Equity markets charged higher on Thursday, recouping losses from yesterday, as optimism swept over Wall Street following better-than-expected jobless claims data. The Nasdaq and the S&P 500 Index tied, both gaining 0.83% on the day, while the Dow Jones Industrial Average lagged behind, clinching gains of 0.51%. Gold futures drifted lower amidst the holiday cheer, settling near $1,605 an ounce as the trading session drew to a close. Crude oil on the the other hand crept higher alongside equities, finishing the day right around $99.50 a barrel.

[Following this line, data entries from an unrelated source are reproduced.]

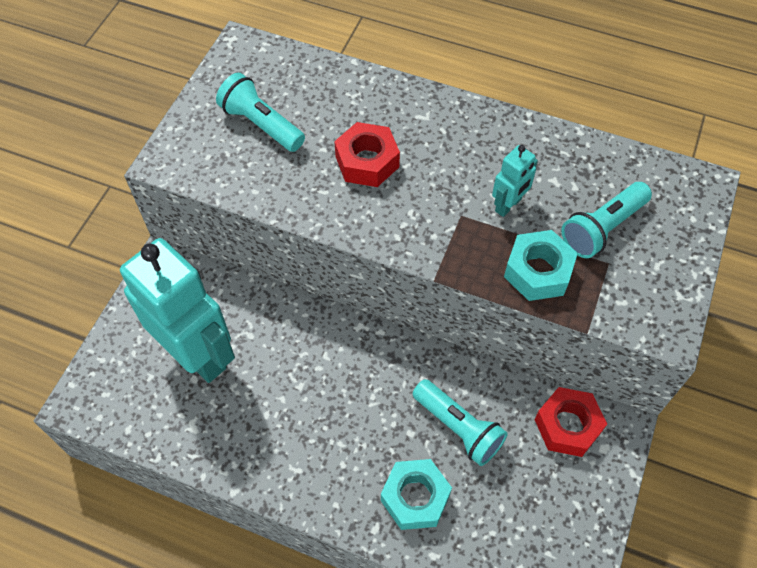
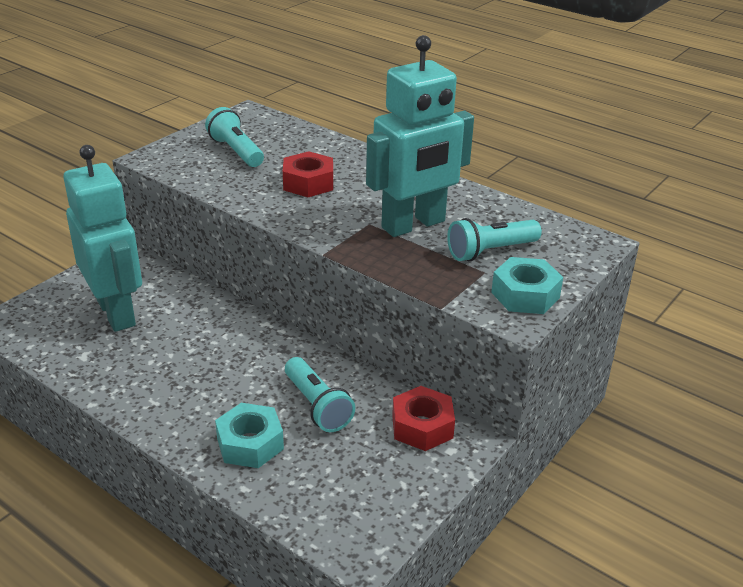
camera: 15 degrees right, 25 degrees down
(508, 205) = (414, 225): turquoise robot -> turquoise robot, size x2.30
(538, 271) = (417, 265): turquoise nut -> turquoise nut (525, 295)

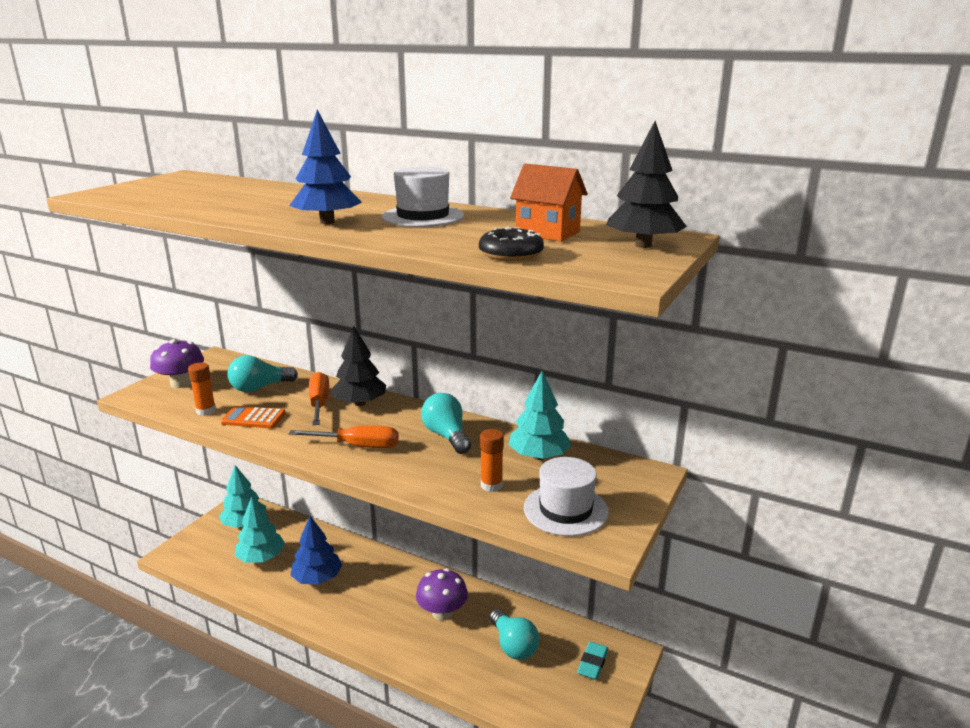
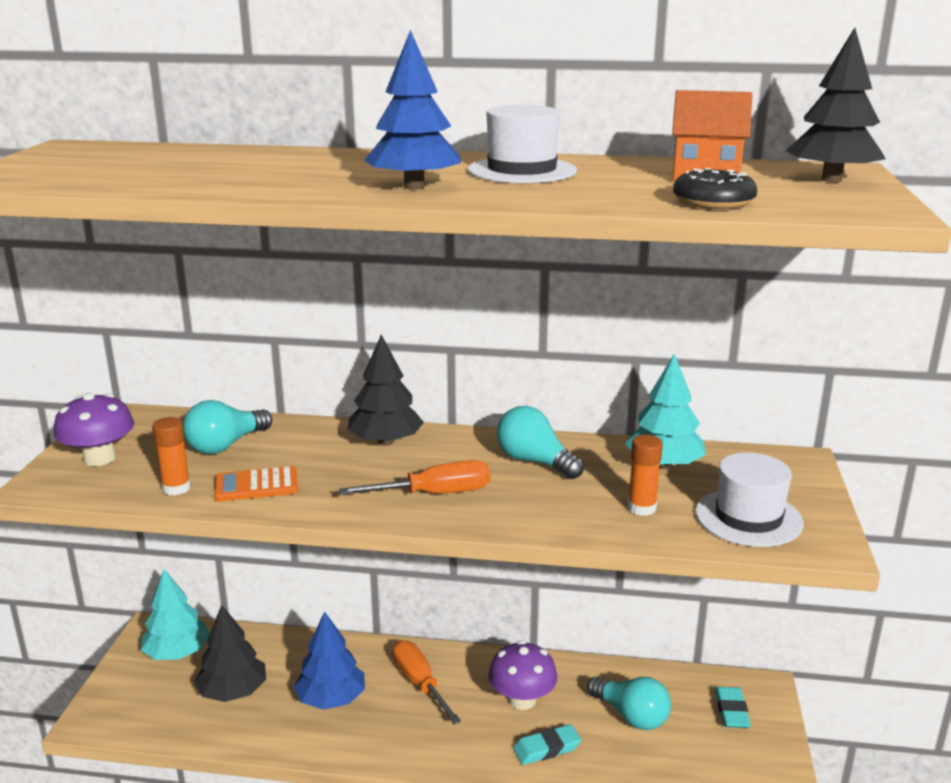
camera: 20 degrees left, 0 degrees up
(261, 557) = (233, 692): turquoise tree -> black tree
(319, 403) = (331, 451): orange screwdriver -> orange screwdriver (420, 683)
(437, 652) = (547, 748): none -> turquoise eraser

Employment data on the home front struck a positive chord with investors as the number of people applying for unemployment benefits in the U.S. dropped to 364,000, the lowest level since April 2008 [see also ETFs To Invest Like Ron Paul]. “The underlying story here, we think, is that businesses were braced in the fall for a weakening in demand — implied by plunging consumer confidence — which did not then happen. Robust sales growth has therefore left many firms in a better position than they expected, so layoffs are falling,” commented Ian Shepherdson, chief U.S. economist with High Frequency Economics.
The State Street Financial Select Sector SPDR (XLF) was one of the biggest winners, gaining 2.11% on the day. Financial stocks led the way higher as investors jumped into equity markets after better-than-expected jobless claims data. U.S. consumer sentiment also beat analyst expectations, further paving the way higher for domestic indexes as confidence in the economic recovery improved [see Tax Loss Harvesting With ETFs: 6 Ideas To Lower Client Liabilities].
The State Street SPDR Gold Trust (GLD) was one of the worst performers, losing 0.71% on the day. Gold futures slumped after investors took profits from the safe haven metal as improving confidence in the U.S. economic recovery painted a less-gloomy outlook for equity markets. Despite ongoing drama in the Euro zone, futures prices have drifted sideways with a downward bias over the past week, with many investors liquidating their gold holdings in an effort to raise cash in case debt woes intensify [see Are Gold ETFs The Best Defense Against Euro Drama?].
Disclosure: No positions at time of writing.